2) Correlated subqueries (embedded).
3) Derived Table Expressions (embedded).
4) Common Table Expression, CTE (referenced).
5) Views and Inline Table-Valued Functions (referenced).
To reference a Table Expression (or an encapsulated named query ) that is executed prior to its use at referenced points in an outer query and/ or in an intermediate table expression. The major advantage of using a named table expression is to facilitate recursive operation and to be referenced more than once in a query operation.
* Inline table-valued FUNCTIONS return a table data type, the other types of functions not related to the discussion here are scalar FUNCTIONS and Built-in functions. Scalar functions return a single data value and Built-in functions come with SQL Server to facilitate various operations.
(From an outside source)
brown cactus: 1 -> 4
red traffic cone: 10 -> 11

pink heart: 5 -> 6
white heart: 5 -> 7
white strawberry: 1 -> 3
A scalar subquery, by definition, returns a single value to be used in its outer query either as predicate in the outer query's WHERE clause or included directly in its outer query's SELECT clause as an aliased column.
-- Problem statement: Show product names for ContactName ='Peter Wilson'. SELECT ProductID , ProductName FROM dbo.Products WHERE SupplierID = (SELECT SupplierID -- scalar subquery in WHERE clause, example 1.1 FROM dbo.Suppliers Where ContactName ='Peter Wilson'); -- Problem statement: Display all products with first contact name from Suppliers table. Not very -- practicle, but it shows how to include a self-containe independent subquery in a SELECT clause. SELECT ProductID , ProductName , (SELECT Top(1) ContactName -- scalar subquery in SELECT clause, example 1.2 FROM dbo.Suppliers) AS FirstContactName FROM dbo.Products;
If a self-contained scalar subquery returns an empty set, its outer query sees it as a null mark. And, if such a subquery by mistake coded returning multiple values will produce the following error upon running the entire query (Outer + Subquery):
Msg 512, Level 16, State 1, Line 23
Subquery returned more than 1 value...
Note: The new and acceptable terminolgy is null or null mark. The term null value, often used, is not correct because by definition null is neither a value nor can have a value.
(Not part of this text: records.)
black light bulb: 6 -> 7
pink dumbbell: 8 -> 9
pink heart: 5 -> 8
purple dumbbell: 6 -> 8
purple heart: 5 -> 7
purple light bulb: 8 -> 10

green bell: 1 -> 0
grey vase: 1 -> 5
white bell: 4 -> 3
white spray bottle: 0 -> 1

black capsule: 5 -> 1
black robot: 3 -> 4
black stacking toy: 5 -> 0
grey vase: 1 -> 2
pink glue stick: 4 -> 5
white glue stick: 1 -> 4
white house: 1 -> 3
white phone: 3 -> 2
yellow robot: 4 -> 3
The multiple value self-contained query is used where a multi-valued result is expected, for example when using the IN predicate. As an example, the following query uses a multi-valued subquery to return products supplied by suppliers from UK. The inner query returns supplierid for suppliers from UK. You can use ... WHERE supplierid NOT IN (SELECT supplierid... 0 to return all others but UK if required.
-- Problem statement: Show product names not associated with ContactName ='Peter Wilson'. SELECT ProductID , ProductName FROM dbo.Products WHERE SupplierID IN (SELECT SupplierID -- Multi-value subquery in WHERE clause, example 1.3 FROM dbo.Suppliers WHERE CompanyName <> 'Peter Wilson') -- There is no practical application for multi-value subquery in SELECT clause.
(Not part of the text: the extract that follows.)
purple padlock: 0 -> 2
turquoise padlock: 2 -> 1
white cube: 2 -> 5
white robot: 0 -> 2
Correlated subqueries, unlike self-contained subqueries discussed above, this subquery references a column in the outer query. Thus we cannot select a correlated subquery to test run it. Both outer and inner query must run at once.
-- Problem statement: Write a query to return products with the maximum unit price in each category. SELECT ProductName , UnitPrice , CategoryID FROM dbo.Products AS t1 -- Same table correlation subquery, example 2.1 WHERE unitprice = (SELECT MAX(unitprice) FROM dbo.Products AS t2 WHERE t2.categoryid = t1.categoryid);
To produce the expected results, the same table (dbo.Products) is aliased as t1 and t2 to produce two instance of the same table to be used independent of each other in the outer and inner query .
-- Problem statement: Write a query to return CompanyName for OrderDate '1997-01-16'. SELECT CompanyName FROM dbo.Customers AS C -- Different tables correlation subquery, example 2.2 WHERE EXISTS -- exist here returns true or false (SELECT * FROM dbo.Orders AS O WHERE O.CustomerID = C.CustomerID AND O.OrderDate = '1997-01-16'); -- ... WHERE NOT EXISTS(SELECT * FROM … <-- use this when required
a) Derived tables and b) Common table expressions (CTEs) are created and used in code (non-db object).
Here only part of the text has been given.